I have often said that the characters are in charge of the story. Crazy as it sounds, when I can’t figure out what to do about a plot point, or what a character would say or do, or how to solve any other kind of problem, I find a quiet place, clear my head, and open myself to what they have to say. Believe it or not it nearly always works.
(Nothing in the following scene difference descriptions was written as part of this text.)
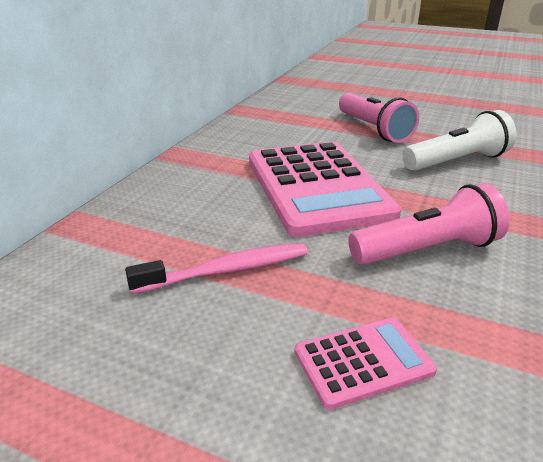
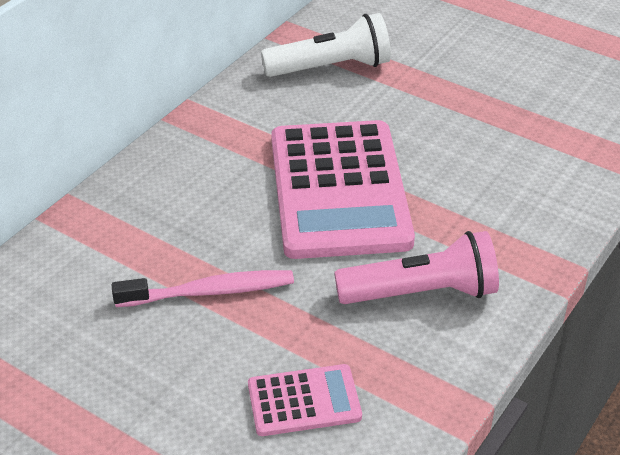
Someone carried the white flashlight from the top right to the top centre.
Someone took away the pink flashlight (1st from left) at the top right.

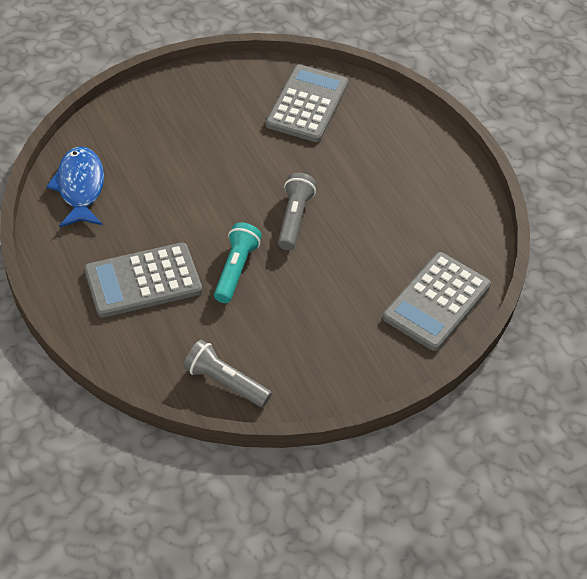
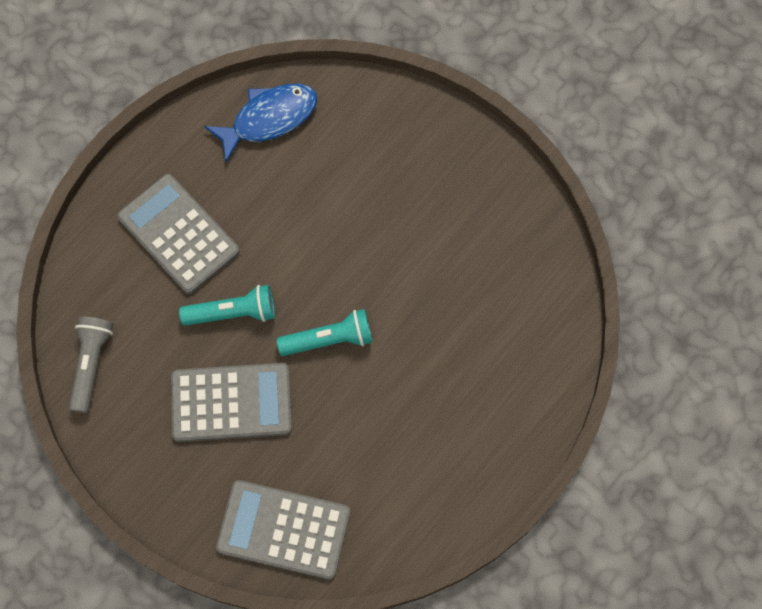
Someone carried the grey calculator (2nd from left) from the top centre to the middle left.
Someone repainted the grey flashlight (2nd from left) at the centre, which became the turquoise flashlight (2nd from left) at the centre.

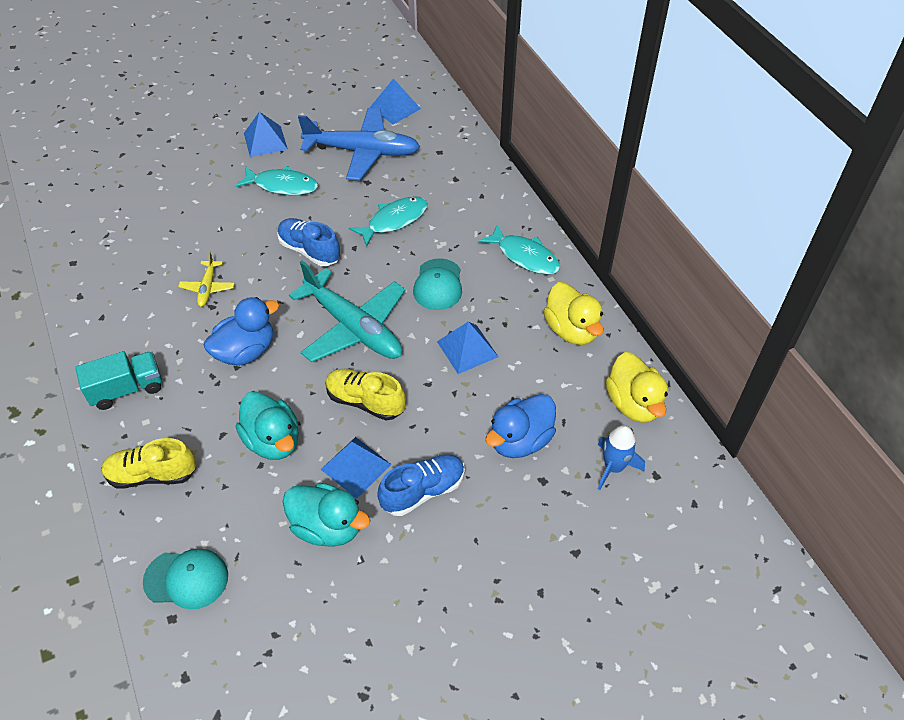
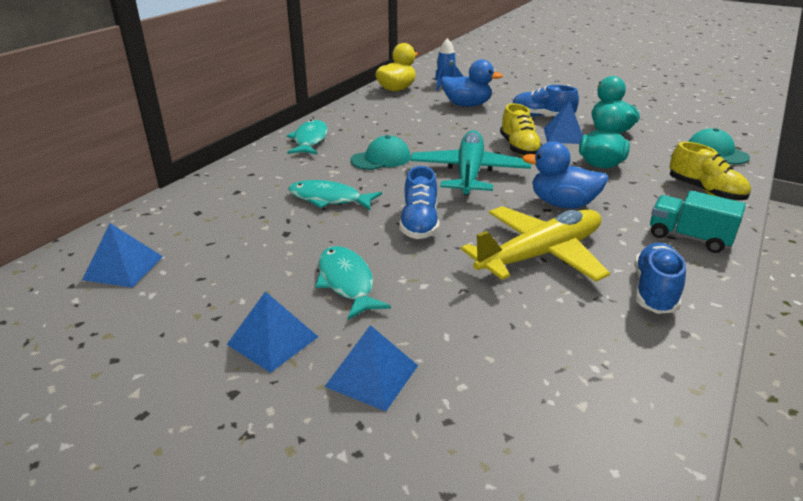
Someone carried the blue pyramid (4th from left in the first image) from the centre to the bottom centre.
Someone scaled the yellow plane at the middle left by 2.21.
Someone put down the blue shoe (3rd from left) at the middle right.
Someone took away the blue plane at the top centre.
Someone took away the yellow duck (1st from left) at the centre.

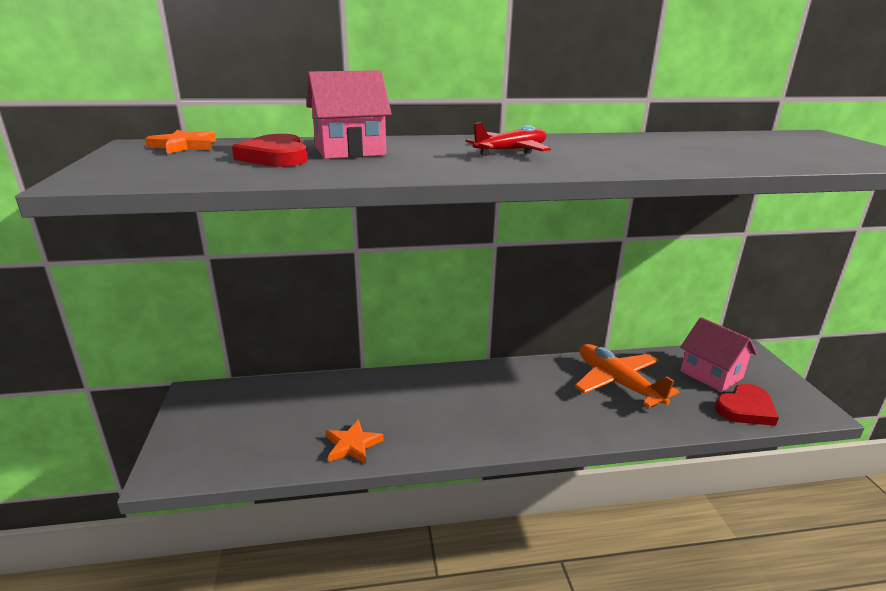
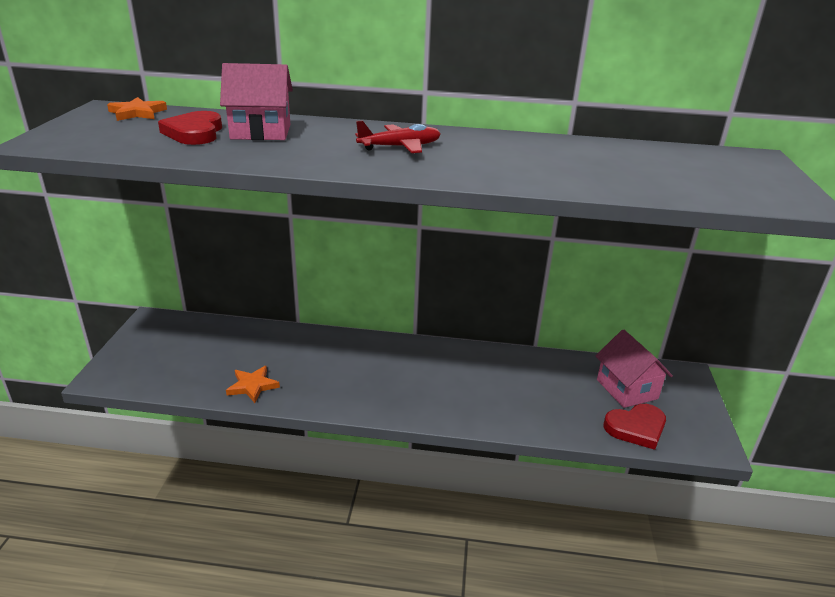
Someone took away the orange plane at the middle right.

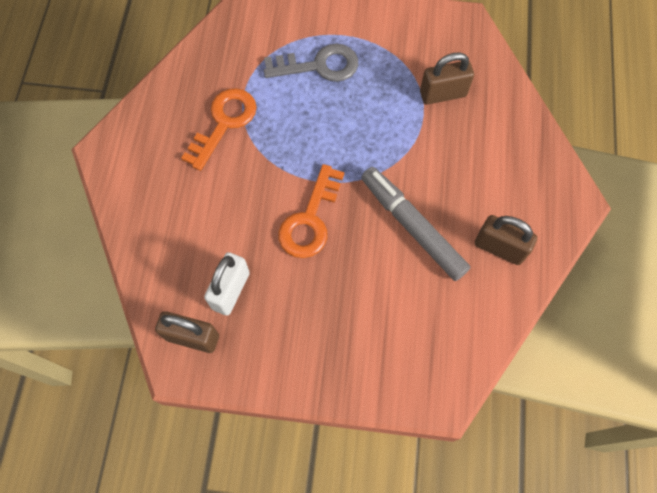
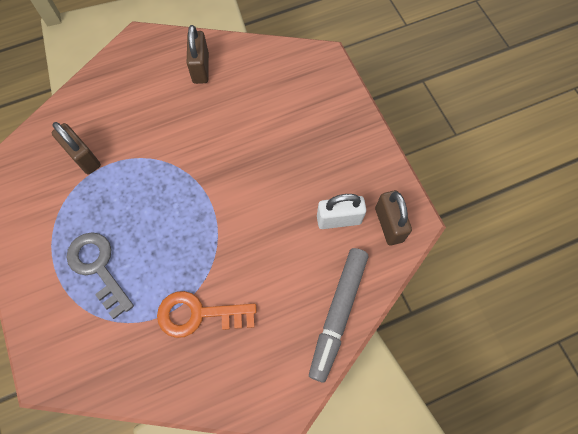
Someone carried the grey marker from the centre to the bottom centre.
Someone took away the orange key (2nd from left) at the centre.

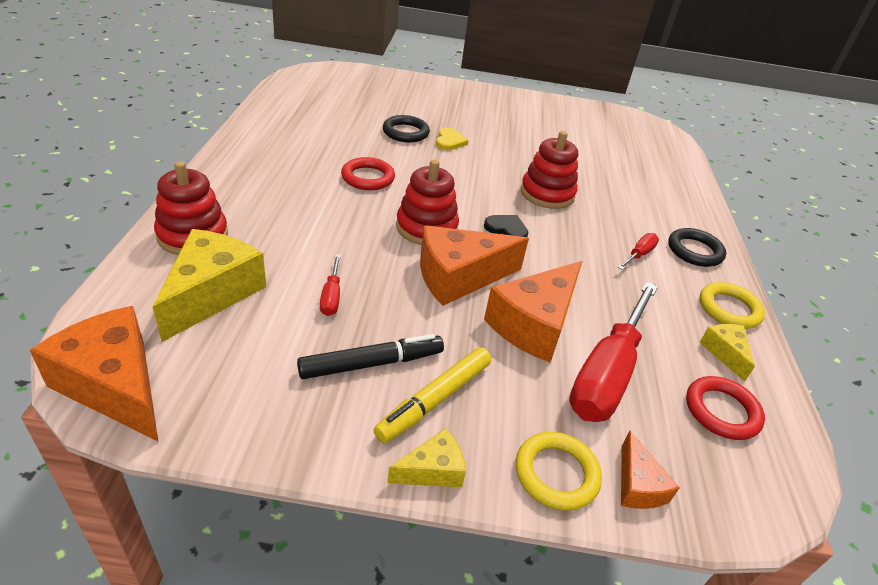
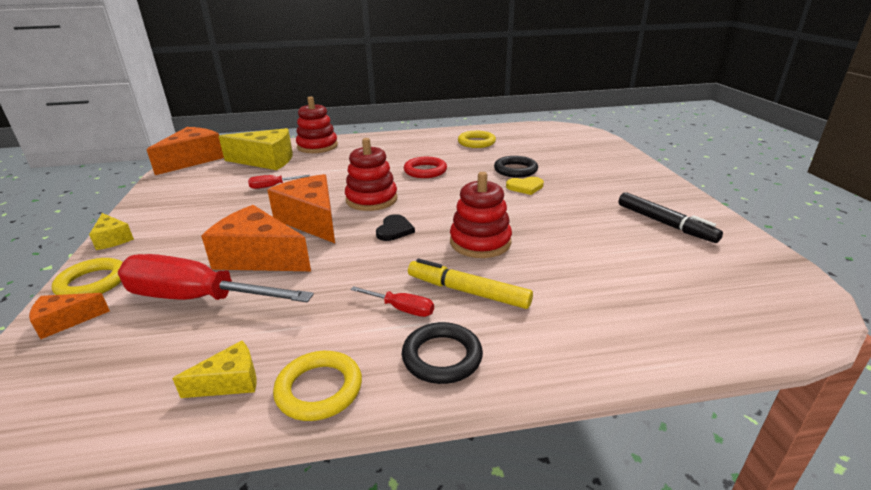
Someone carried the yellow marker from the bottom centre to the centre.
Someone put down the yellow ring (3rd from left) at the top centre.
Someone carried the black marker from the centre to the middle right.
Someone took away the red ring (2nd from left) at the bottom right.

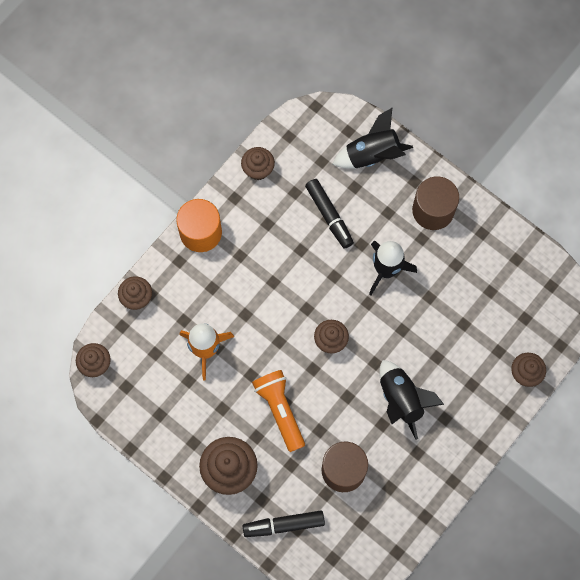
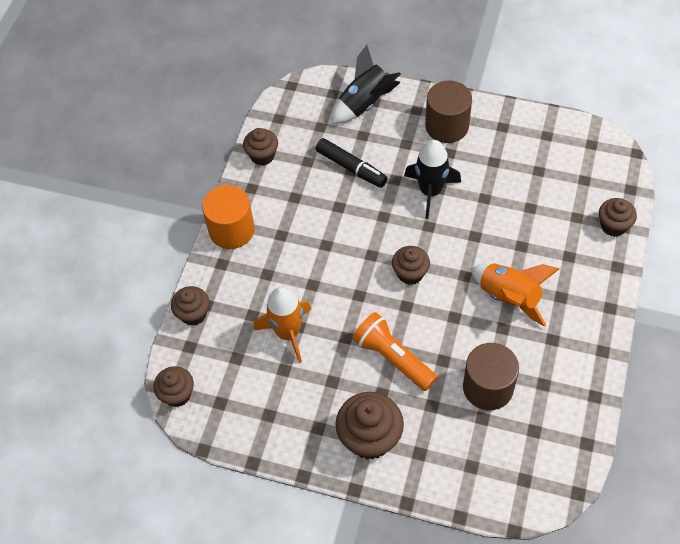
Someone repainted the black rocket (3rd from left) at the bottom right, which became the orange rocket (2nd from left) at the middle right.
Someone took away the black marker (1st from left) at the bottom centre.

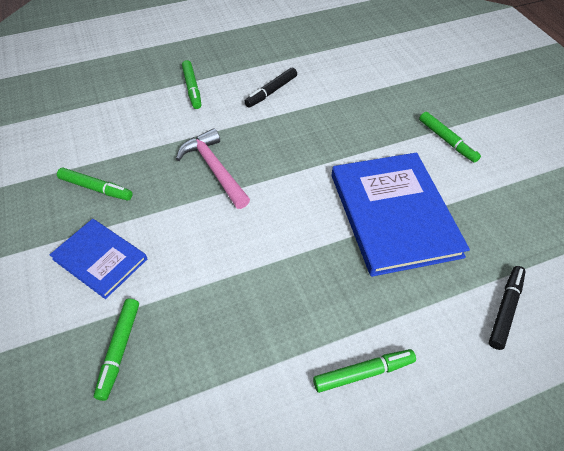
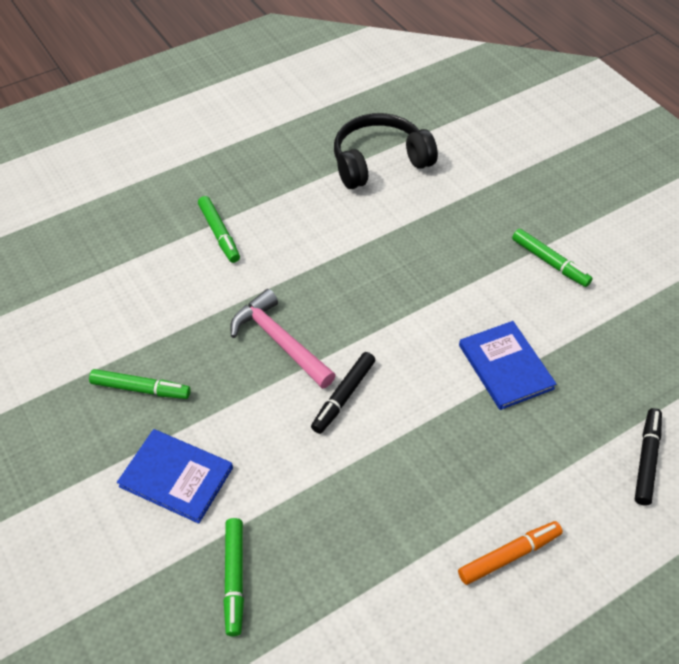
Someone carried the black marker (1st from left) from the top centre to the centre.
Someone put down the black headphones at the top centre.
Someone repainted the green marker (4th from left) at the bottom centre, which became the orange marker at the bottom right.
Someone scaled the blue book (2nd from left) at the middle right by 0.56.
Sometimes, however, they come along uninvited and barge right on in. Sunday a week ago I was lying in bed, and a name floated into my drowsy mind: “Sam.” Sam? Who the heck is Sam? I puzzled and strained my brain, and I finally remembered Sam Fenton, one of the graduate students in my books, The People of the Green Hills, and its sequel, The Bend of the River. He is certainly a tertiary character, although an interesting one. When he is introduced, he is with his friend Ernie Howard, who says, “I’m Ernie Howard, and this here is my buddy, Sam Fenton…He don’t talk much, but he’s all right.” Sam has come to me before to show me that Ernie’s family discovered him walking on the side of the road when he was six, completely non-verbal. After trying repeatedly to find out where he came from, they kept him as part of their family. I never knew why he was wandering alone when he was so young (he kept that secret from me until now), nor did I know how to fit him into the bigger story. I still don’t. Anyway, on that Sunday morning Sam says to me, “Did you know I’m a math whiz?” No, I did not know that. It turns out he likes to go into the woods to see the patterns in the leaves and such, and one day while he is there he meets a young woman, a naturalist named Johna.
My husband said, “Johna? What kind of name is that?” To which I gave my classic, honest reply, “I didn’t pick it. It’s just what her name is.”
Characters. You can’t live with them; you can’t live with out them.